The manipulation of numbers and geometric figures, and the establishment of their properties, certainly falls within the scope of mathematics as conceived of by these authors. However, mathematics is not limited to such considerations. Graph theory, for example, is unconcerned with the nature of the vertices of a graph. Graphs are used in modeling any set of (binary) relationships—whether that be shipping routes, network connections, inheritance relations in an object-oriented software system, dependencies in a project plan, or interspecies predator-prey relationships. Graph theory focuses on the existence of relationships between elements of a set, and systematically develops our understanding of the consequences that follow just from the existence of those relationships.
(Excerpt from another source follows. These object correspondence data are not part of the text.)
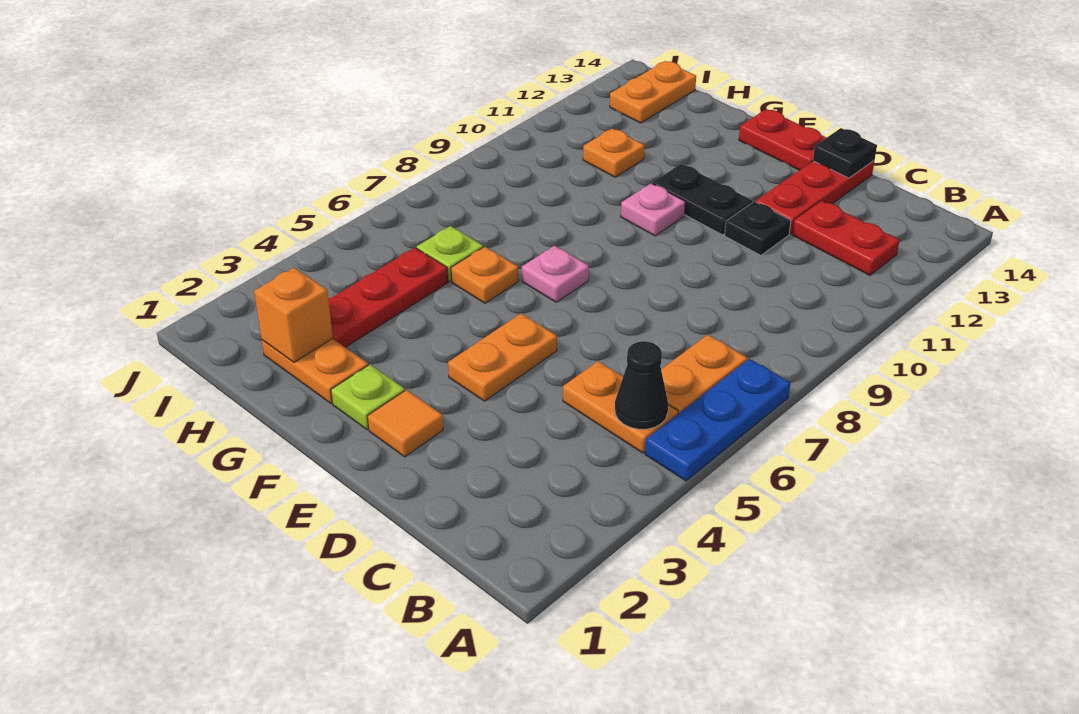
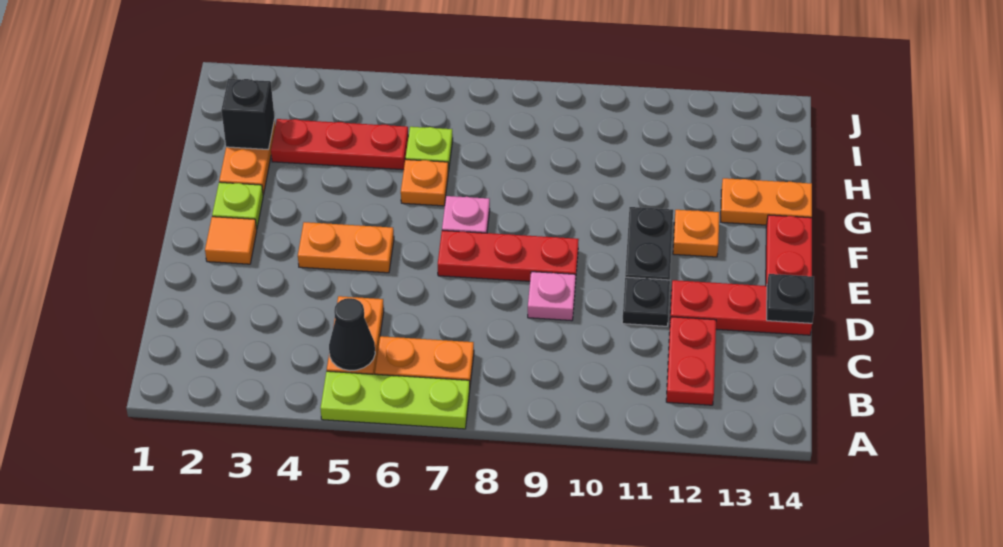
blue plate A5:A7 level 1 -> lime plate A5:A7 level 1
none -> red plate E7:E9 level 1
pink plate F10 level 1 -> pink plate D9 level 1
orange brick H2 level 2 -> black brick H2 level 2
orange plate H11 level 1 -> orange plate F12 level 1
orange plate I13:I14 level 1 -> orange plate G13:G14 level 1

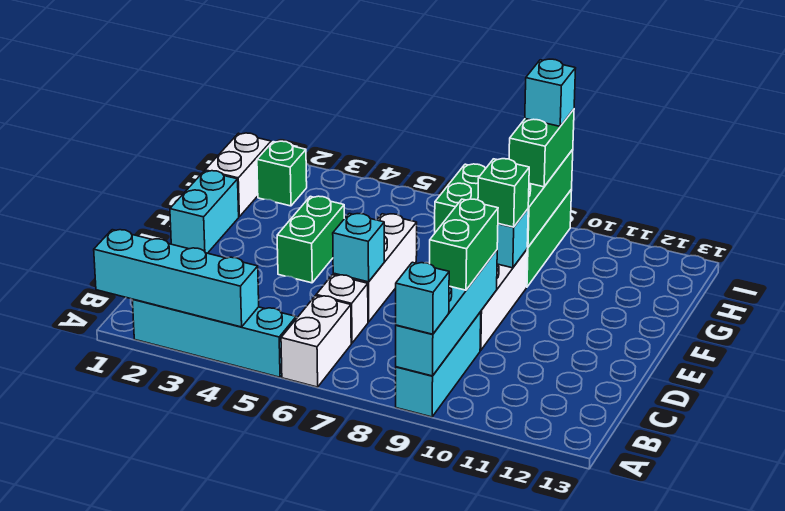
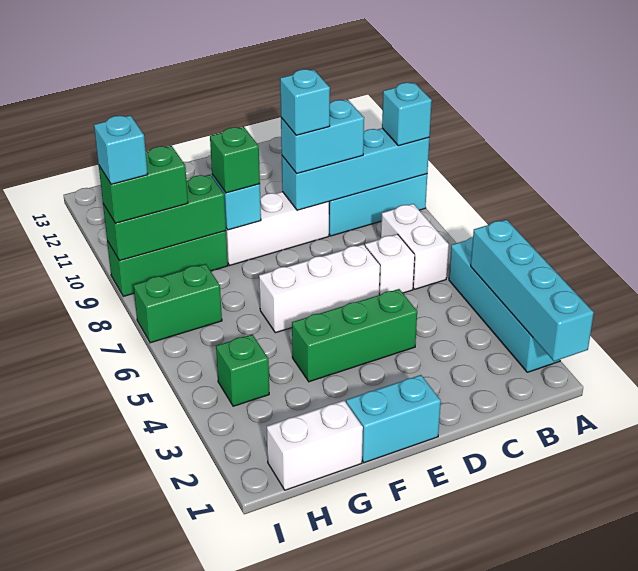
white brick A6:B6 level 1 -> white brick B6:B7 level 1
green brick C9:D9 level 3 -> cyan brick C9:D9 level 3
cyan brick D6 level 2 -> cyan brick D9 level 4
green brick E4:F4 level 1 -> green brick D4:F4 level 1
green brick H2 level 1 -> green brick H4 level 1

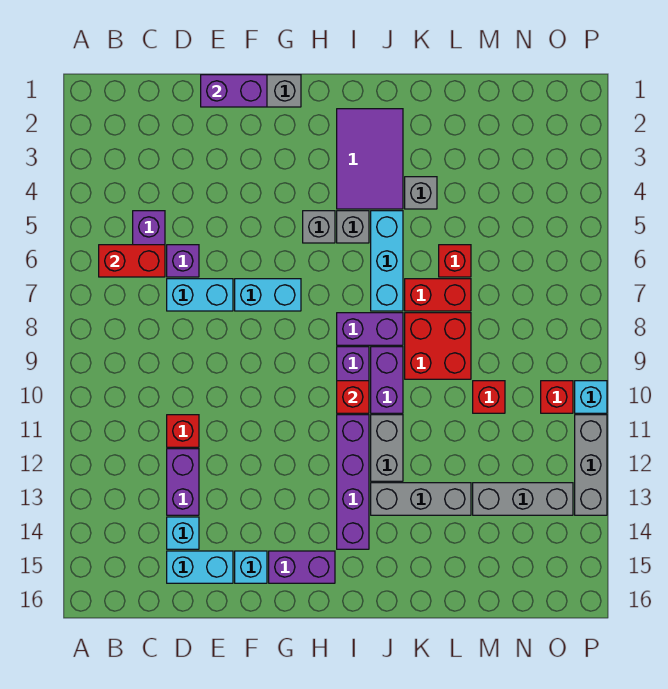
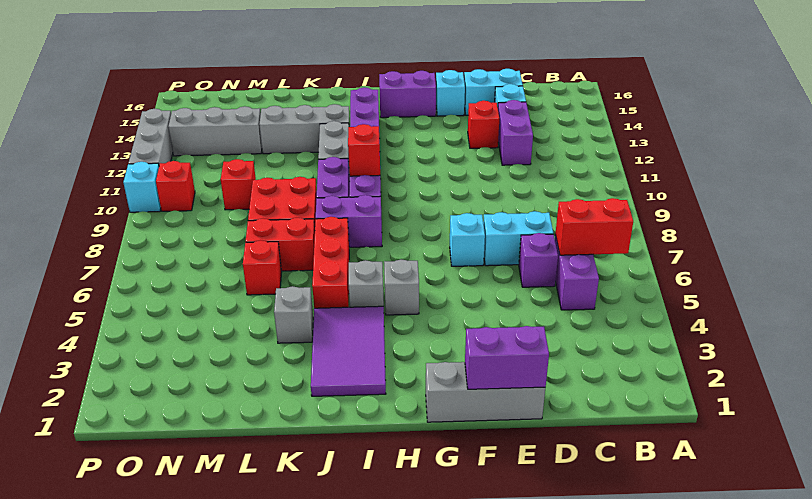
red brick D11 level 1 -> red brick E13 level 1
cyan brick F7:G7 level 1 -> cyan brick F7 level 1
cyan brick J5:J7 level 1 -> red brick J5:J7 level 1

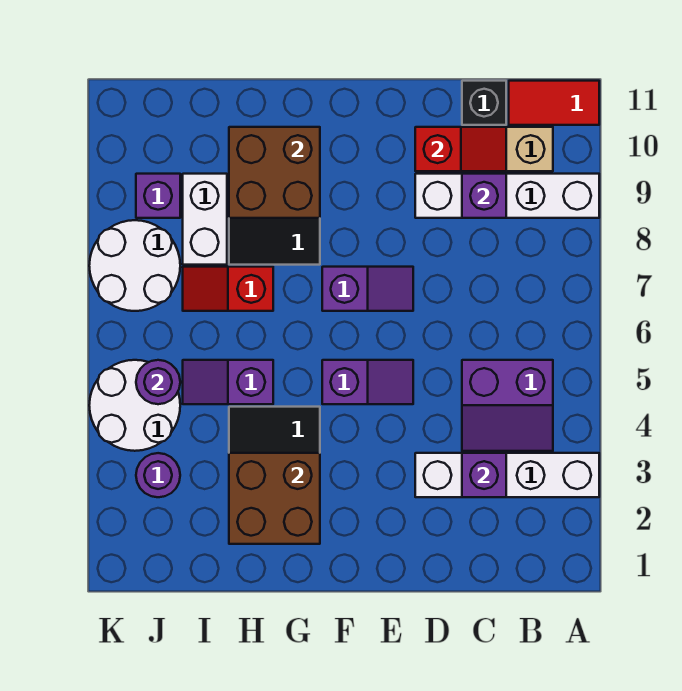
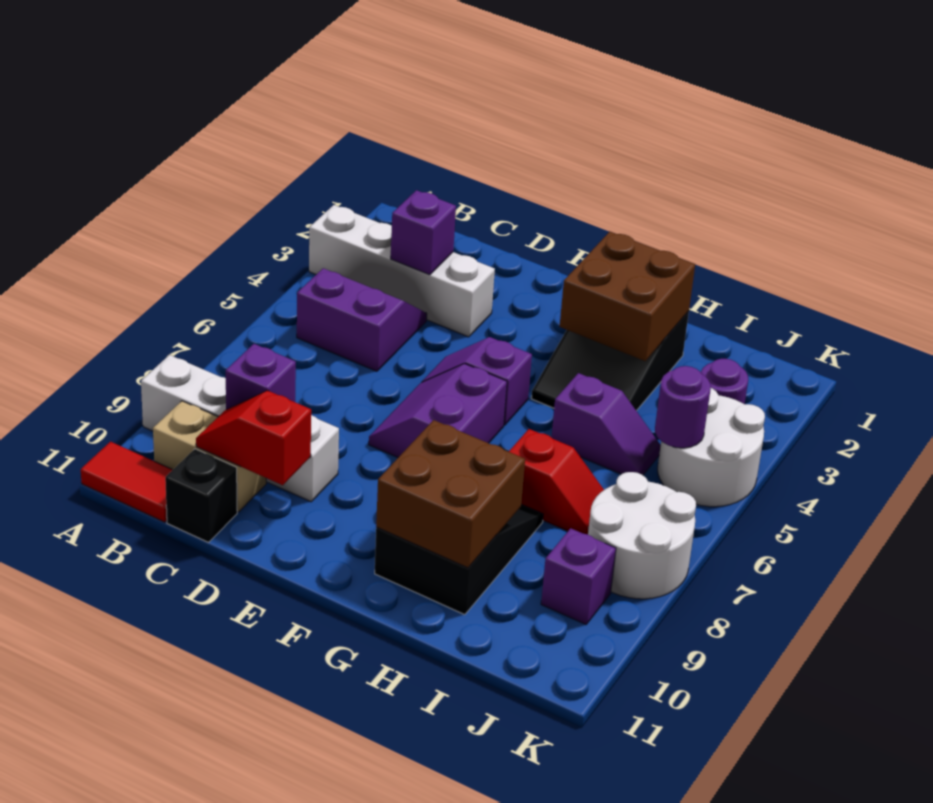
purple slope E7:F7 level 1 top F -> purple slope E6:F7 level 1 top F
white brick I8:I9 level 1 -> none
Eugene Wigner once wrote an article called The Unreasonable Effectiveness of Mathematics in the Natural Sciences. If we consider mathematics as a science of numbers, his assertion that mathematics is “unreasonably” effective appears to make sense. Once we discard this too-narrow idea of mathematics, the effectiveness of mathematics in scientific inquiry should no longer be a surprise. Mathematics is an effective tool in natural scientific inquiry precisely because the sciences are concerned with the systematic aspects of the phenomena they investigate. With this conception in hand, I suspect that the basis for judging mathematics to be unreasonably effective reduces to an a priori belief that the universe shouldn’t display any systematic properties.
Scientific inquiry into any set of phenomena presupposes that there is some degree of systematic behavior in what we observe. The scope of contemporary mathematics, as suggested by the perspectives offered above by Pierce and Mac Lane, can be considered as the systematic study of what it means to have a systematic behavior—in short, what Lynn Arthur Steen has called “the science of patterns”.